Nur zur Erinnerung: Um an einer Handvoll Dieselautos im großen US-Automarkt Kosten pro Fahrzeug von 300 US-Dollar zu sparen, die einen Betrieb nach US-Abgasvorschriften erfordert hätte, entwickelte man eine Manipulation an der Fahrdynamik der Dieselautos, die die gesetzlichen Vorschriften nur auf dem Prüfstand erfüllten. Sonst nicht. Mit der Folge, dass der VW-Konzern bis heute Strafzahlungen in der Größenordnung von fast 25 Milliarden Euro zu schultern hat. Und mit ihm die Aktionäre und Belegschaften - nur eben nicht diejenigen, die für das Debakel verantwortlich sind. "Honi soi qui mal y pense", denk sich da der frankophile Mitteleuropäer. Wo liegt da die kapitalistische Ratio?  

"Trial and error" bei BMW

Allerdings heißt das nicht, dass deutsche Premium-Hersteller vor strategischen Fehlern gefeit gewesen wären. Mitnichten! BMW und Daimler liefern dafür beste Beispiele. So haben die Münchener in den frühen 1990er-Jahren mit dem Versuch, zusammen mit Rolls Royce in der BRR (Triebwerksbau) an die weiß-blauen Wurzeln des Unternehmens zurückzukehren, eine totale Bauchlandung hingelegt.

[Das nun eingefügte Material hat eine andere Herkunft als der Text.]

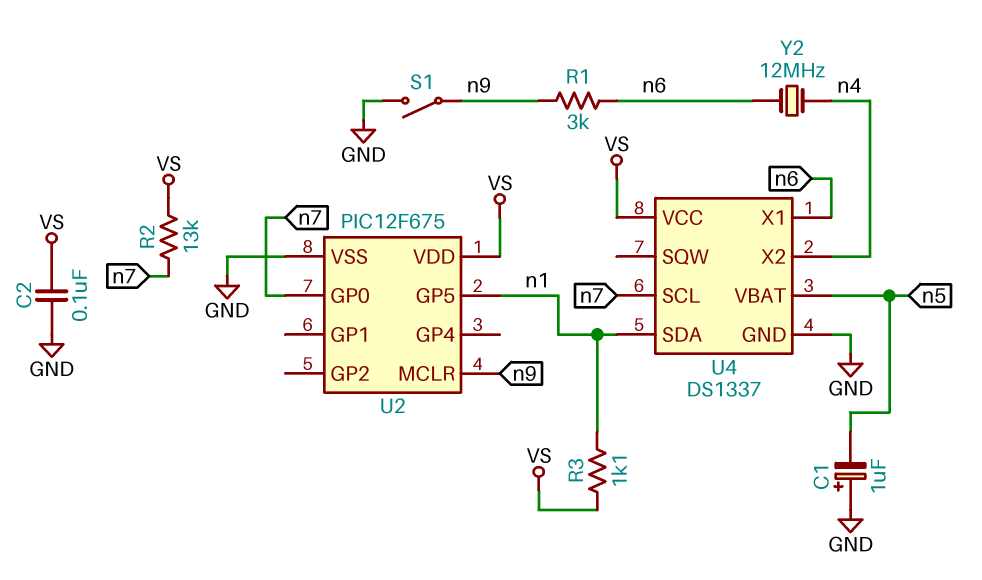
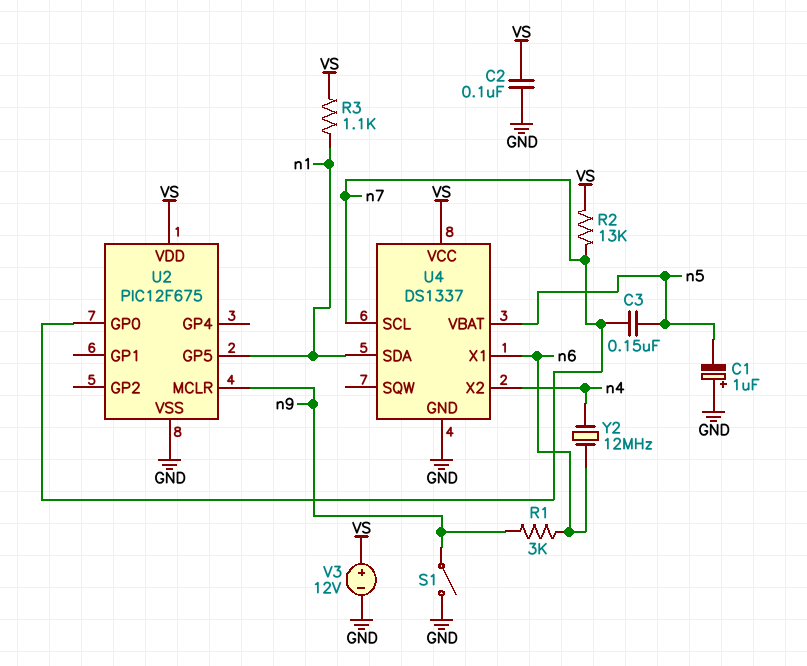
C3: none -> 150nF (n5, n7)
V3: none -> 12V (plus VS, minus GND)

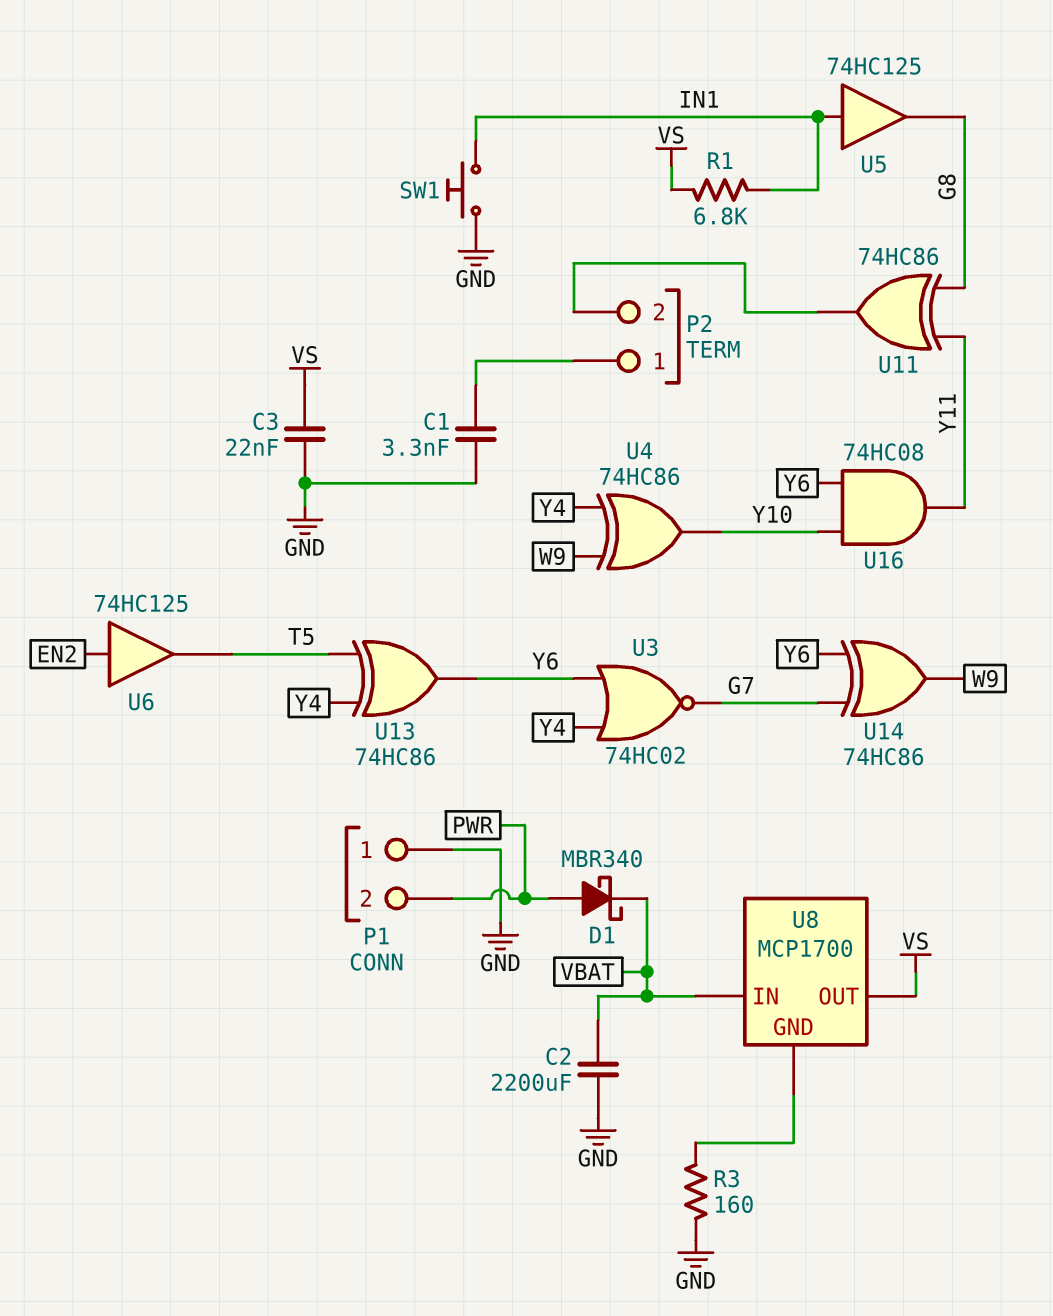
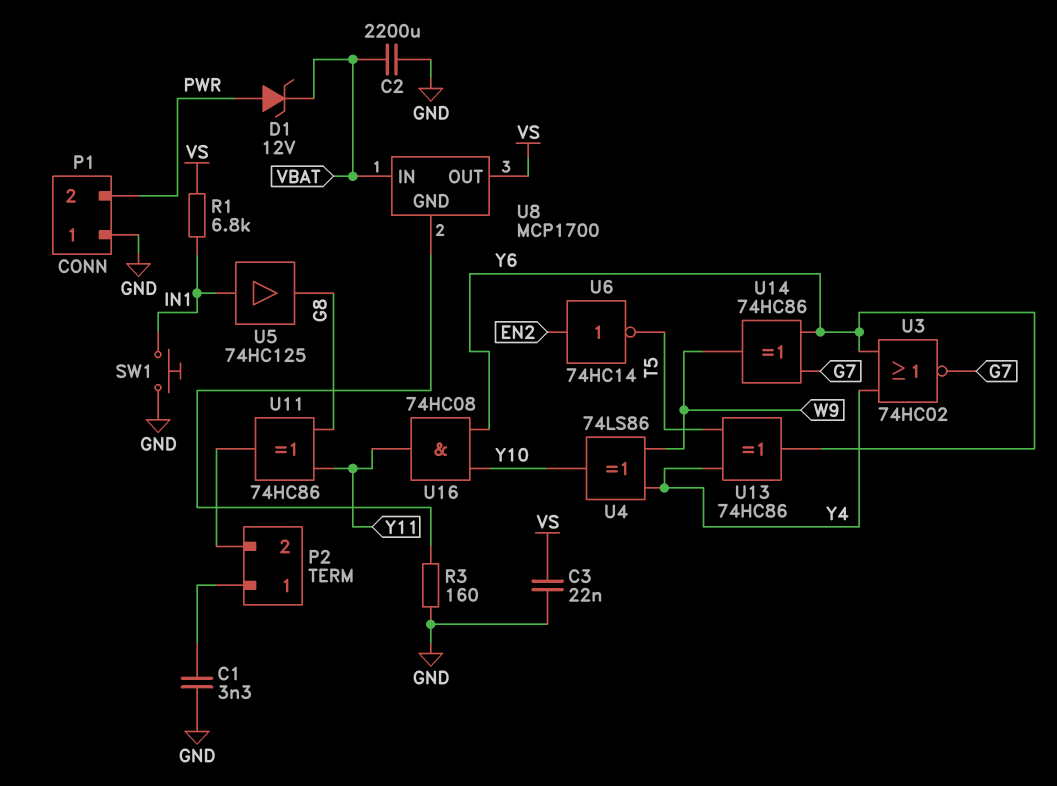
D1: schottky MBR340 (A PWR, K VBAT) -> zener 12V (A PWR, K VBAT)
U4: XOR 74HC86 (in W9, in Y4, out Y10) -> XOR 74LS86 (in W9, in Y4, out Y10)
U6: buffer 74HC125 (in EN2, out T5) -> NOT 74HC14 (in EN2, out T5)

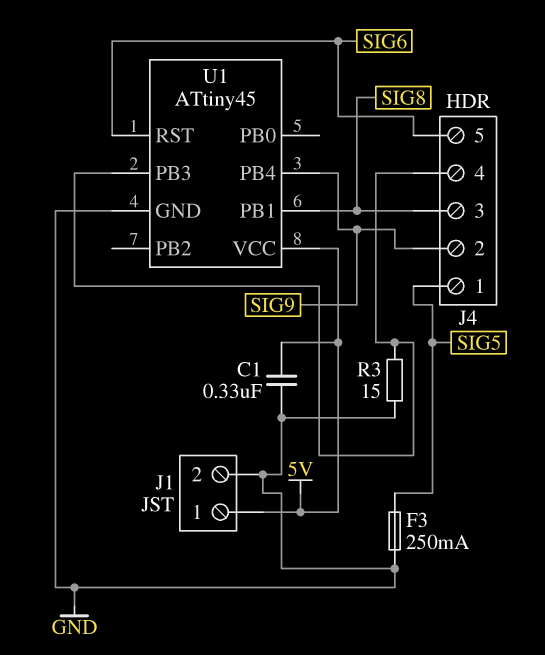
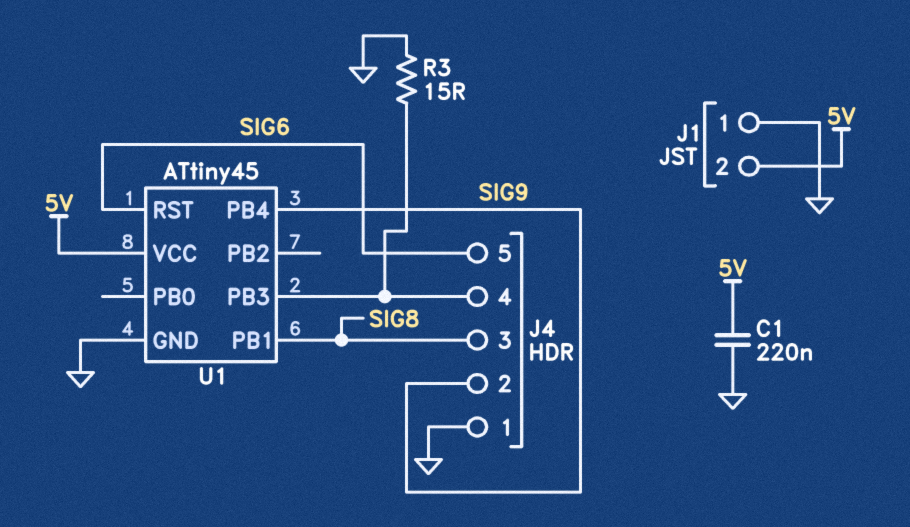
C1: 330nF (5V, GND) -> 220nF (5V, GND)
F3: 250mA (GND, SIG5) -> none
J1 pin 1: 5V -> GND
J1 pin 2: GND -> 5V
J4 pin 1: SIG5 -> GND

Ähnlich wie schon zuvor der Versuch, Bootsmotoren zu bauen, ein kompletter Schiffbruch war. Am verlustreichsten erwies sich jedoch die unter dem Gesichtspunkt Markendiversität strategisch richtige Entscheidung, den völlig maroden britischen Autobauer Rover zu übernehmen. Damit scheiterte BMW kläglich.

Daimlers "Hochzeit im Himmel"

Der Münchner Misserfolg hat den Daimler-Vorstand angestachelt - oder zumindest nicht daran gehindert, die noch erheblich verlustreicheren Übernahmen des japanischen Autobauers Mitsubishi und des US-Herstellers Chrysler zu wagen. Durch die "Hochzeit im Himmel" gelang es den Daimler-Vorständen zwar, die Unternehmensbezüge und Boni auf US-Niveau zu schrauben. Gleichzeitig trudelte der Konzern finanziell an den Rand des Abgrunds. Wie sagte Vorstand Bernhard damals so treffend: "Shit happens!" Dem ist nicht zu widersprechen.

Aber schauen wir auch mal über den großen Teich in die USA und zur dortigen Autoindustrie. Dort gelang es den vormals "Big Three" im Lauf der Jahrzehnte, eine marktbeherrschende Stellung mit über 70 Prozent Marktanteil peu á peu an die Wand zu fahren, also an die Konkurrenz aus Japan, Südkorea und Deutschland zu verlieren. Heute sind noch etwa 40 Prozent übrig. Der Wahnsinn in Tüten!

Chapeau, GM!

Vielleicht waren da die gleichen geheimnisvollen Kräfte am Werk, die GM dazu veranlassten, über vier Jahrzehnte ihre deutsche Tochter Opel mit über 20 des Deutschen meist nicht mächtigen Vorstandschefs zu versehen - denen es dann erfolgreich gelang, das Unternehmen in den letzten Jahrzehnten ständig und ohne Unterbrechung in den roten Zahlen zu halten. Kein Wunder, dass die Mutter General Motors - trotz Absatz von neun Millionen Autos weltweit - in der Finanzkrise Insolvenz anmelden musste. Chapeau!

Und noch ein Stück aus dem Tollhaus USA: Als nach dem Terror von 9/11 in der Bush-Ära die große Absatzflaute in der US-amerikanischen Autoindustrie eintrat, kam es zwischen den "Big Three" zur großen Rabattschlacht um Marktanteilsgewinne. Offensichtlich wurden die deutschen Lehrbücher über Marktformen und Wettbewerb, in den haarklein beschrieben steht, dass in einem engen Oligopol keiner durch aggressive Rabattaktionen einen Blumentopf gewinnen kann, nicht ins Englische übersetzt.

Diese Liste der Beispiele ließe sich noch verlängern, aber bereits diese Aufzählung macht deutlich: Der Grundsatz "Irren ist menschlich" wird bei den Vorständen und Lenkern der Autoindustrie nur allzu gern beherzigt!